Plasmid-free CRISPR/Cas9 genome editing in Plasmodium falciparum confirms mutations conferring resistance to the dihydroisoquinolone clinical candidate SJ733

Authors:
Crawford ED1,2,3, Quan J1,2,3, Horst JA2, Ebert D2,3, Wu W2, DeRisi JL1,2,3.
In:
Source: PLoS ONE
Publication Date: (2017)
Issue: 12: 5
Research Area:
Parasitology
Drug Discovery
Cells used in publication:
Plasmodium falciparum
Species: unicellular
Tissue Origin:
Platform:
4D-Nucleofector® 96-well Systems
4D-Nucleofector® X-Unit
Experiment

High parasitemia (17% of RBCs infected with parasites), synchronized ring-stage parasite cultures grown in fresh donor red blood cells at 2% hematocrit were transfected in 96-well Lonza Nucleofector plates (Lonza, Basel, Switzerland). Transfection was done on the Lonza 96-well shuttle on pulse setting CM-162

Abstract

Genetic manipulation of the deadly malaria parasite Plasmodium falciparum remains challenging, but the rise of CRISPR/Cas9-based genome editing tools is increasing the feasibility of altering this parasite's genome in order to study its biology. Of particular interest is the investigation of drug targets and drug resistance mechanisms, which have major implications for fighting malaria. We present a new method for introducing drug resistance mutations in P. falciparum without the use of plasmids or the need for cloning homologous recombination templates.
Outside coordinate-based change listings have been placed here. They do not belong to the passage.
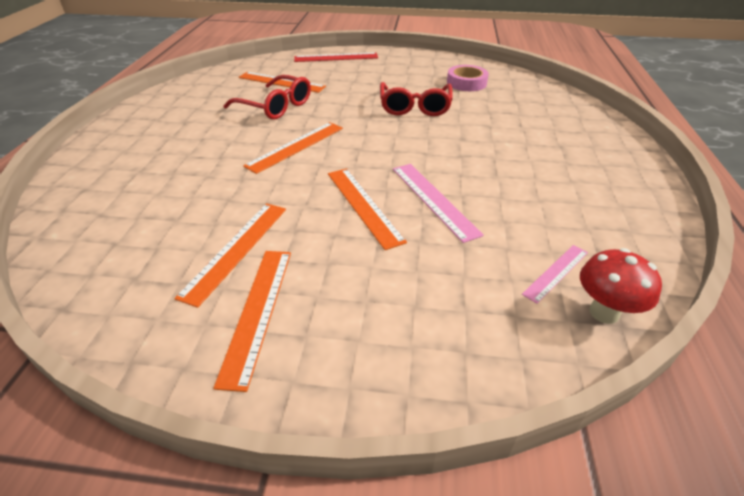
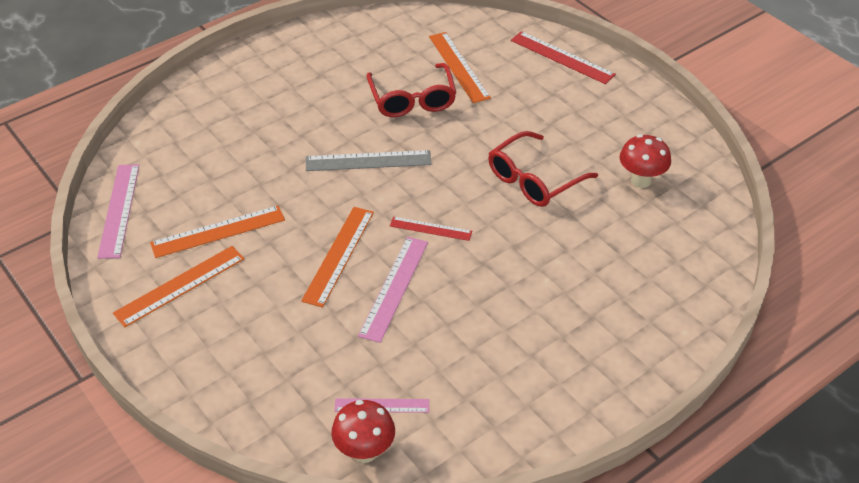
camera: 45 degrees right, 5 degrees up
(99, 295) = (119, 210): none -> pink ruler
(296, 146) = (368, 161): orange ruler -> grey ruler
(399, 157) = (430, 228): none -> red ruler
(466, 83) = (641, 180): pink tape -> red mushroom

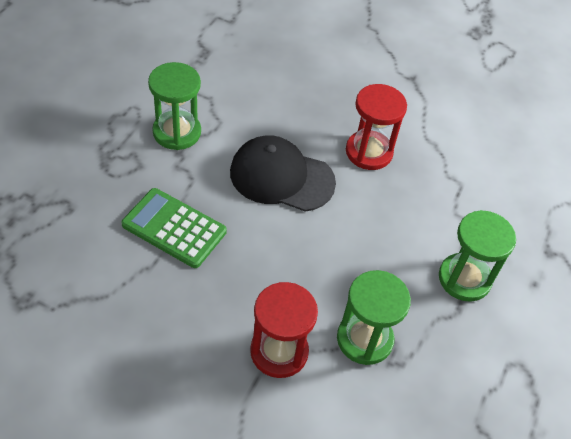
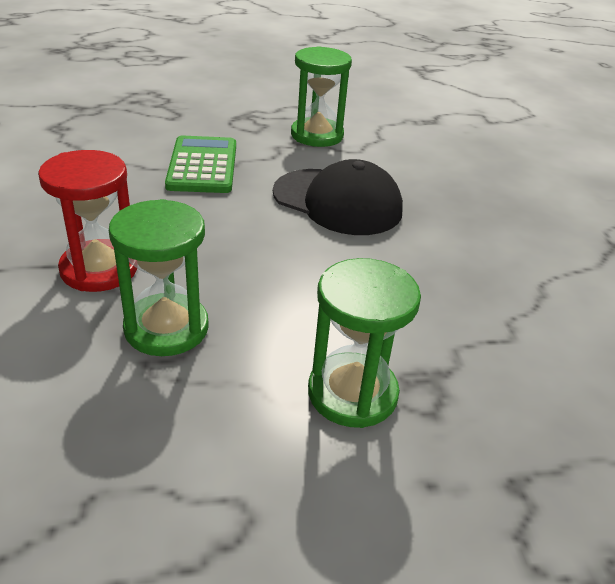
camera: 60 degrees right, 15 degrees down
(281, 177) = (337, 202): black cap -> black cap turned 135 degrees clockwise
(369, 152) = (452, 247): red hourglass -> none

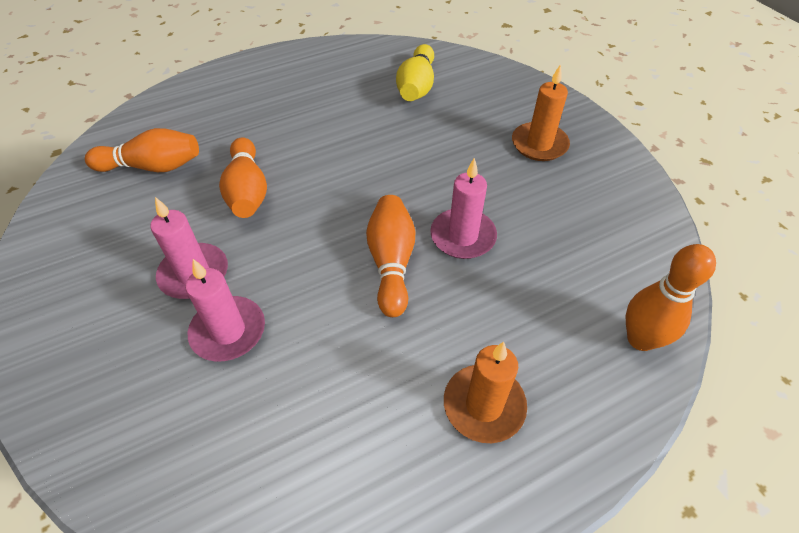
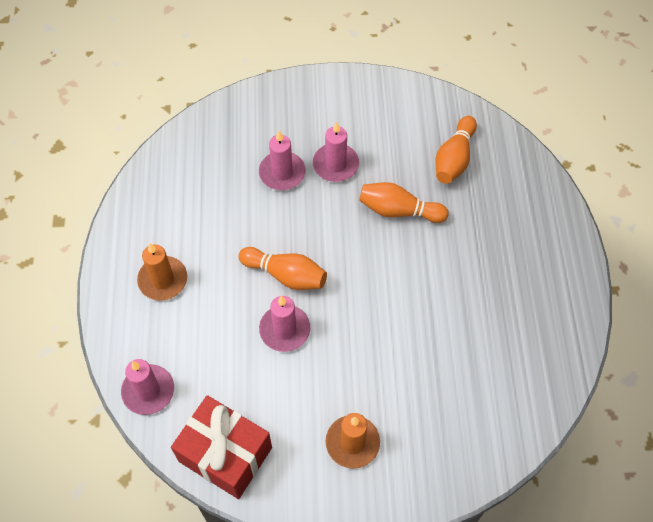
camera: 115 degrees right, 10 degrees up
(416, 87) = (480, 381): yellow bowling pin -> none
(637, 231) = (225, 454): none -> red gift
(640, 339) = (148, 391): orange bowling pin -> pink candle

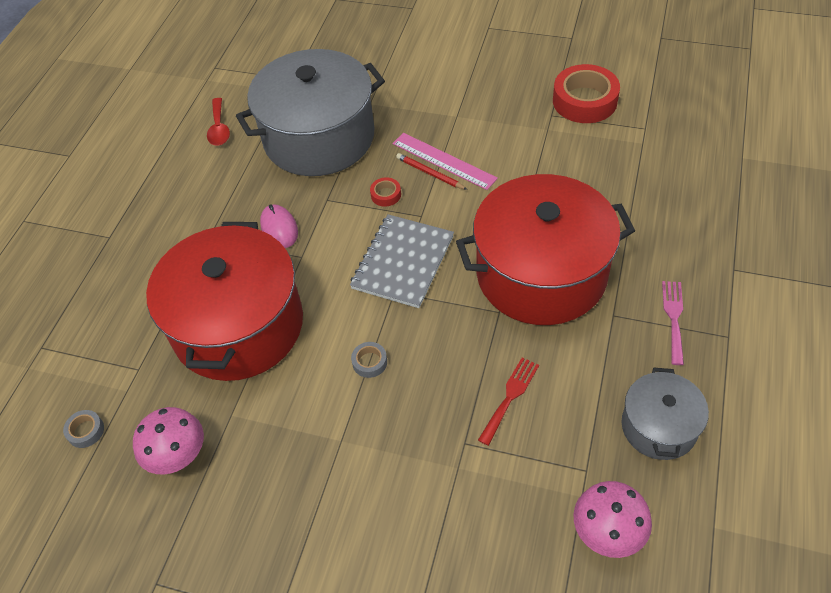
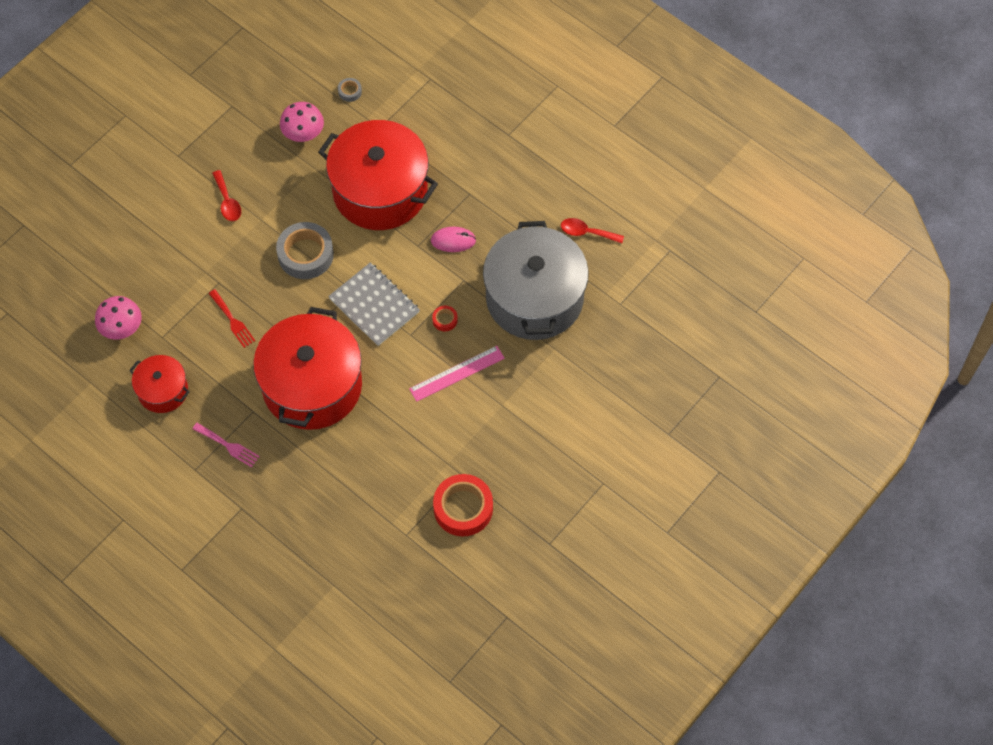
camera: 110 degrees right, 10 degrees up
(331, 498) = (227, 202): none -> red spoon
(369, 362) = (305, 254): grey tape -> grey tape, size x2.26
(430, 173) = (449, 358): red pencil -> none
(659, 426) = (163, 391): grey pot -> red pot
We demonstrate this method by introducing edits into the sodium efflux channel PfATP4 by transfection of a purified CRISPR/Cas9-guide RNA ribonucleoprotein complex and a 200-nucleotide single-stranded oligodeoxynucleotide (ssODN) repair template. Analysis of whole genome sequencing data with the variant-finding program MinorityReport confirmed that only the intended edits were made, and growth inhibition assays confirmed that these mutations confer resistance to the antimalarial SJ733. The method described here is ideally suited for the introduction of mutations that confer a fitness advantage under selection conditions, and the novel finding that an ssODN can function as a repair template in P. falciparum could greatly simplify future editing attempts regardless of the nuclease used or the delivery method.